Sorry Smitty the I and the u ARE right next to each other.
What I have found out with leg vises after using them for thirty years, is they can wrack if you clamp on the edge of the chop or it is overly wide, the beam on the bottom should be in line with the screw and a close fit in the leg to help minimize wracking. The taller the chop is above the screw the the less clamping force for a give screw pressure, and more flexing of the chop. The further the lower beam is from the screw the less pressure on the pin and beam/chop mortice. If the chop was 12" above the screw and the beam was 12" below the screw the force on the workpiece and the beam would be equal.
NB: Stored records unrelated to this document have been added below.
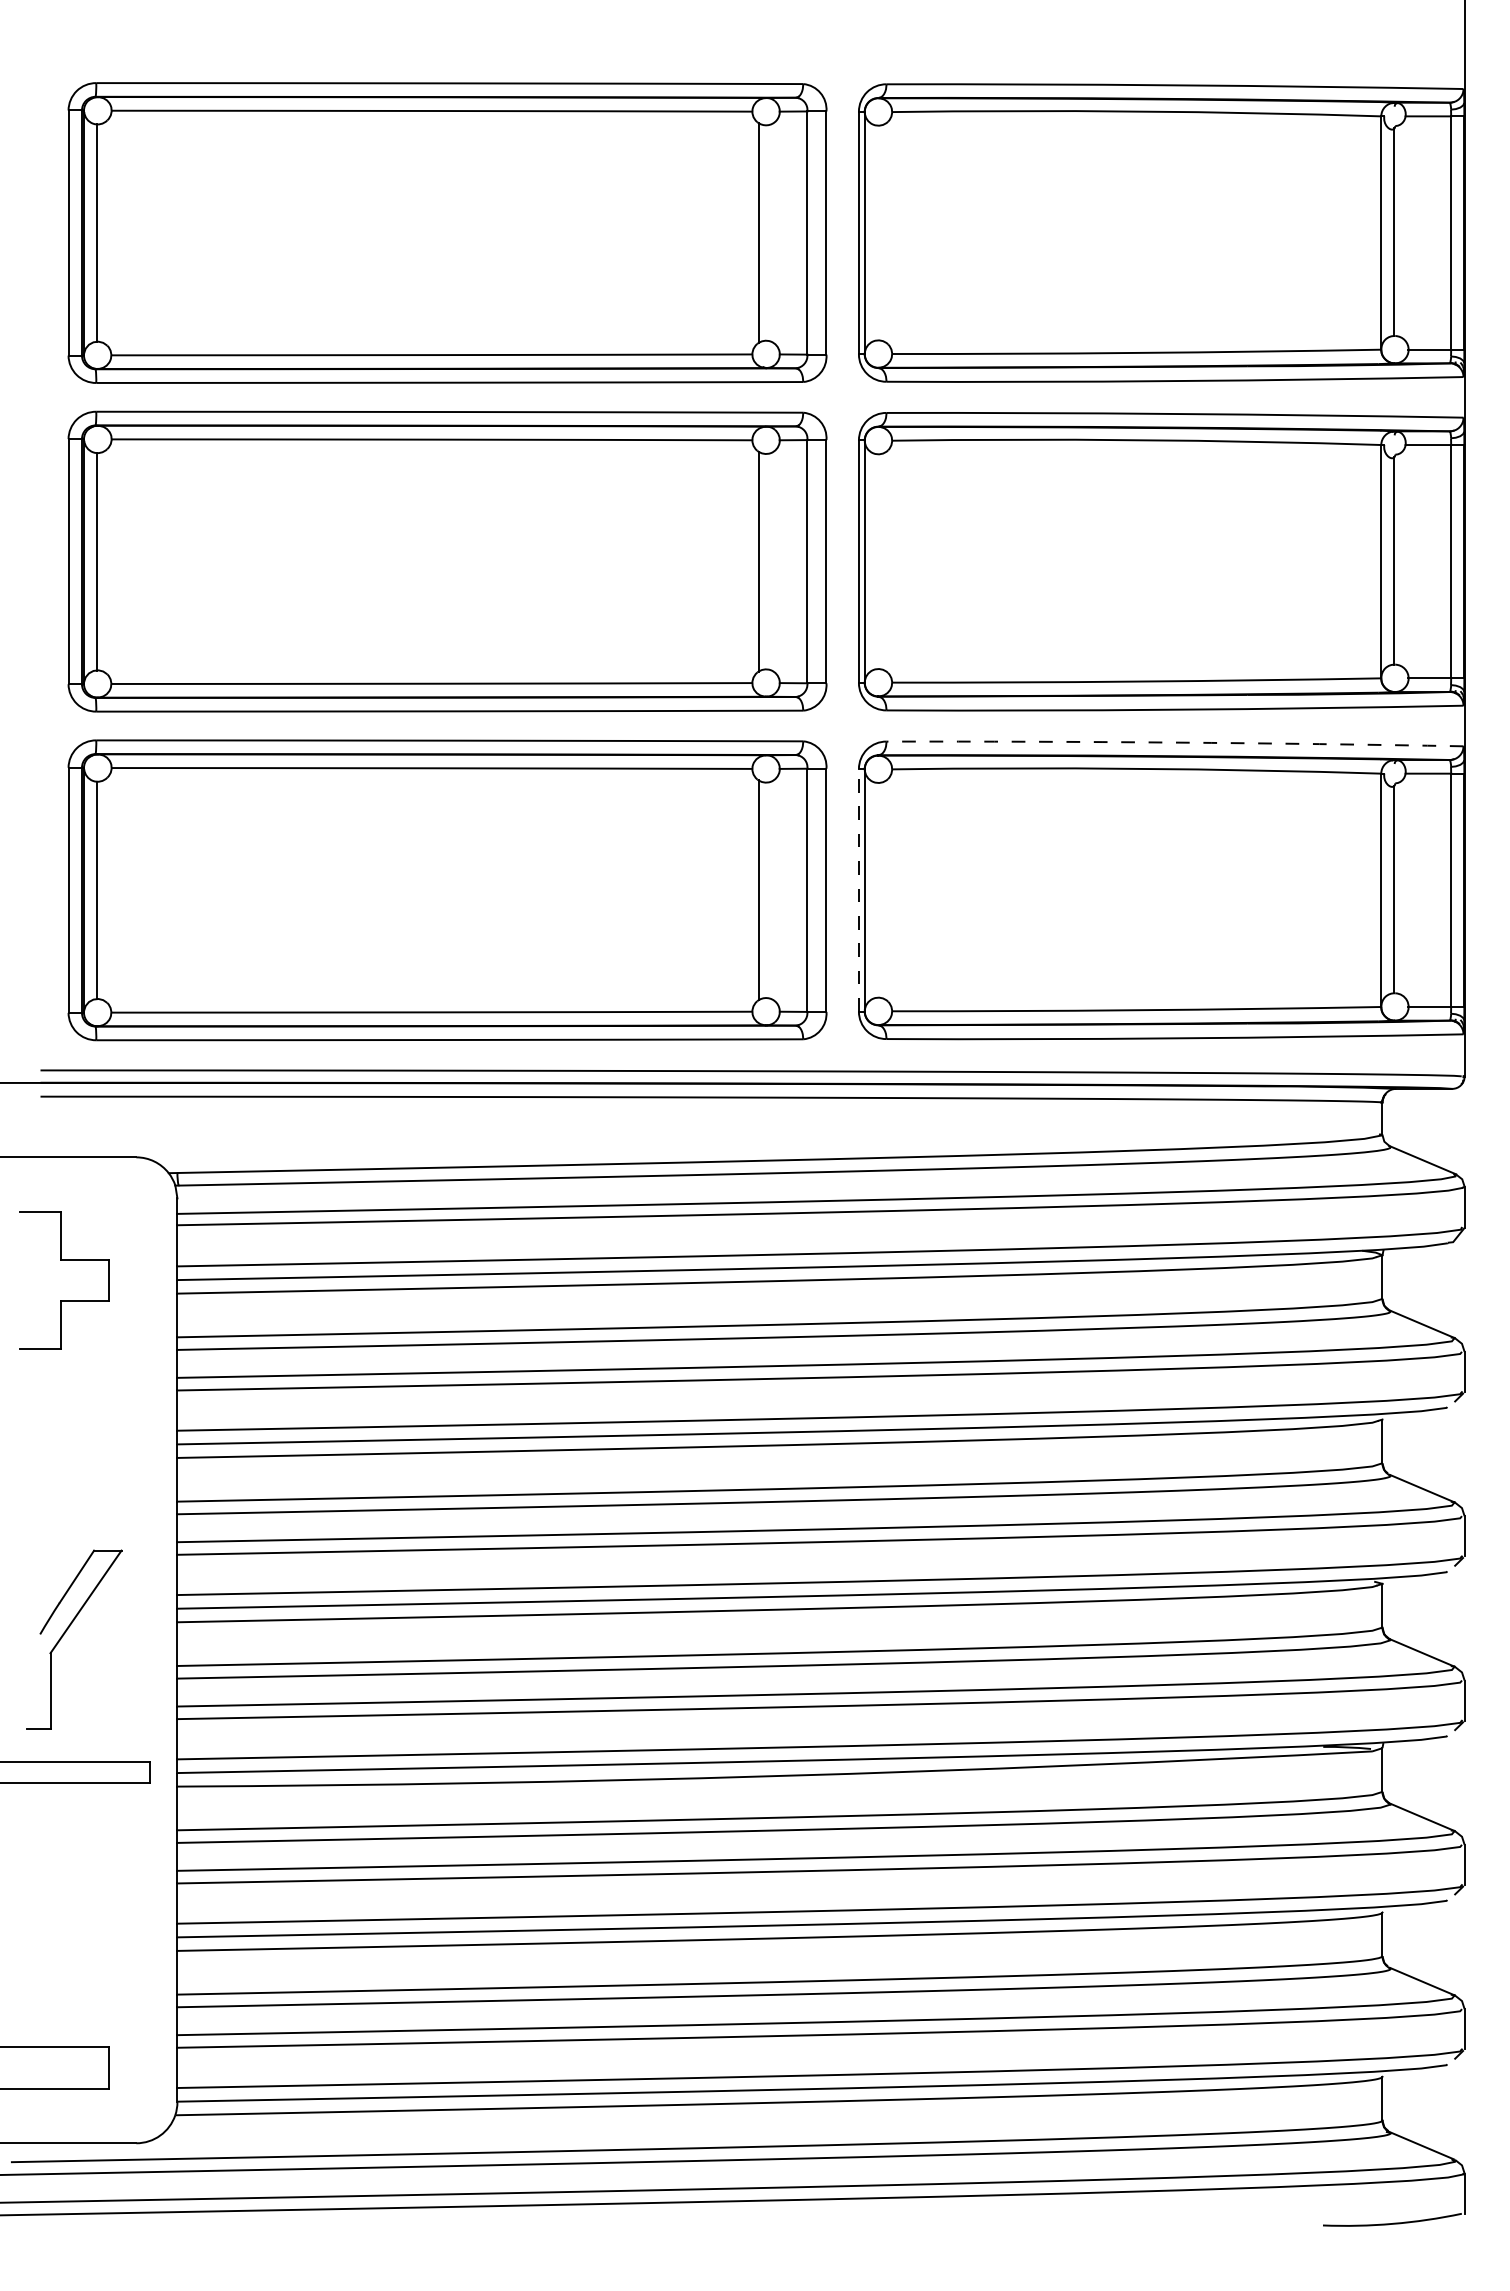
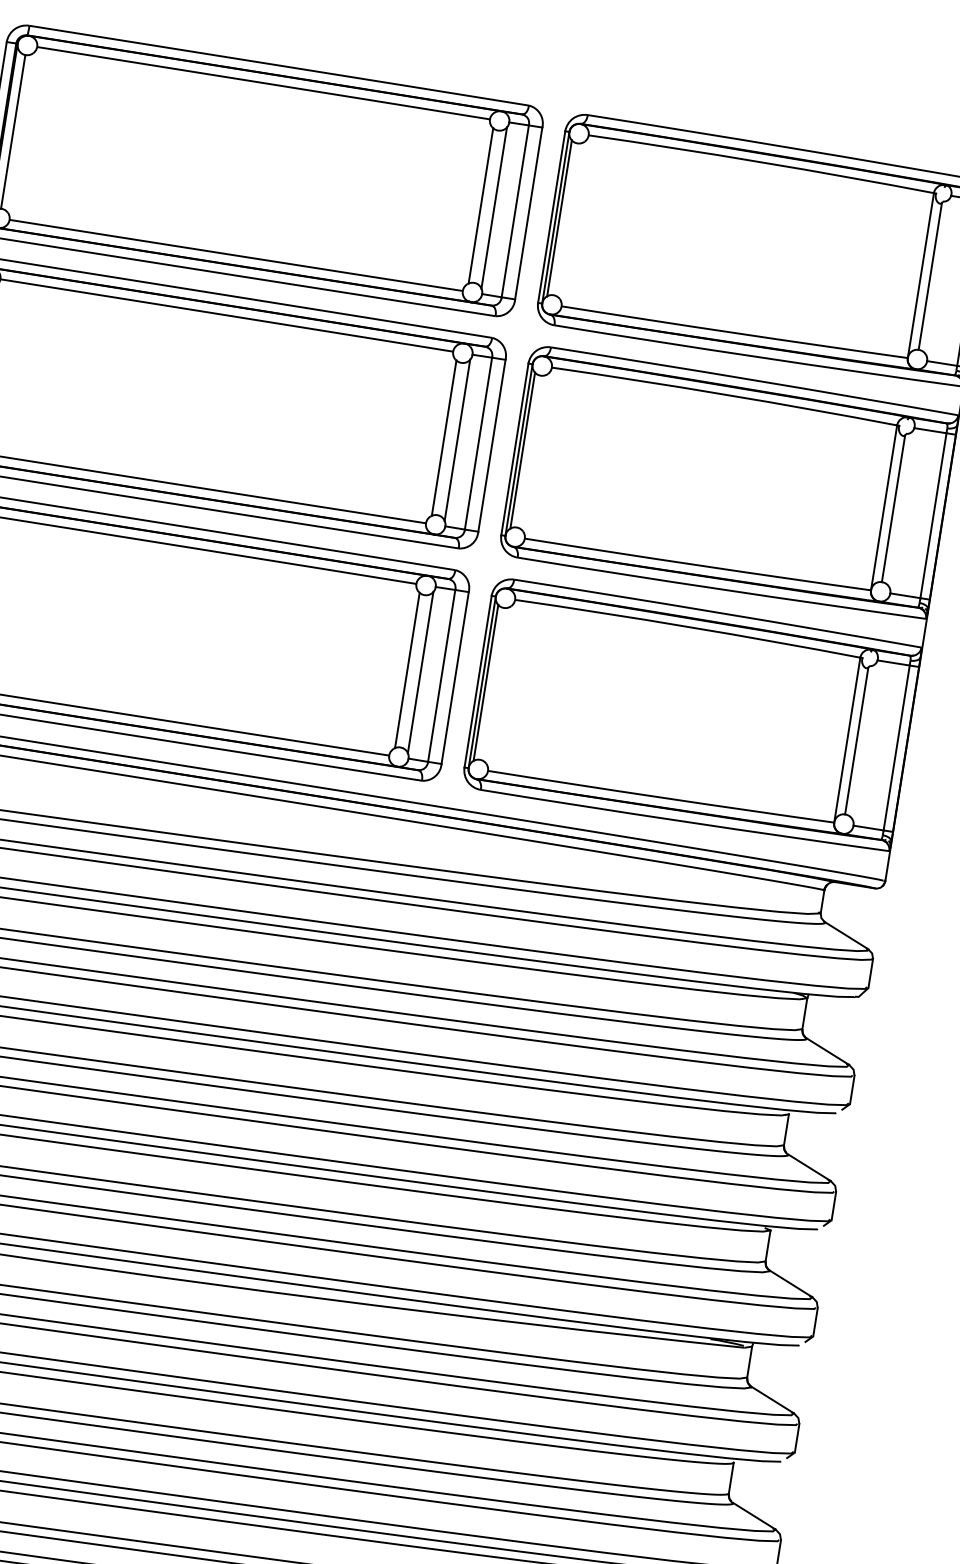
line: (777, 232) -> (494, 207), added
line: (870, 232) -> (559, 218), added
line: (777, 561) -> (457, 440), added
line: (870, 561) -> (523, 450), added
arc: (1175, 742) -> (718, 612), dashed -> solid
line: (858, 889) -> (477, 681), dashed -> solid
line: (870, 889) -> (486, 682), added
line: (777, 890) -> (420, 672), added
I have the LN screws on my vises two are 5" wide ( to match the leg width), 6" above the screw for clamping and 18" from screw to the top of the beam. Another vise is the same except that it is 6" wide.
Mauricio.. Yes I think you would need a wider chop just to have enough wood on either side of the screw for strength and stiffness. Maybe I should start a thread just about vises and clamping. I've had to be quite creative at times and have several unique ones, homemade and old.
Yes when the chop is tilted like that it moves the centerline of the jaw to the right of the screw in a vertical plane. So even though you might be clamping a panel to the right of the screw, at bench height it is on centerline.
Ryan, with regards to the top to leg connection, keep in mind that in most cases the leg vise will be pushing all it's force on to the edge of the top. I would recommend something like a stub tenon from the leg into the top to counteract those forces. You can still use a screw as described above to hold the top down and make the top removable. I just don't think the shear strength of a screw alone is enough to resist the clamp force.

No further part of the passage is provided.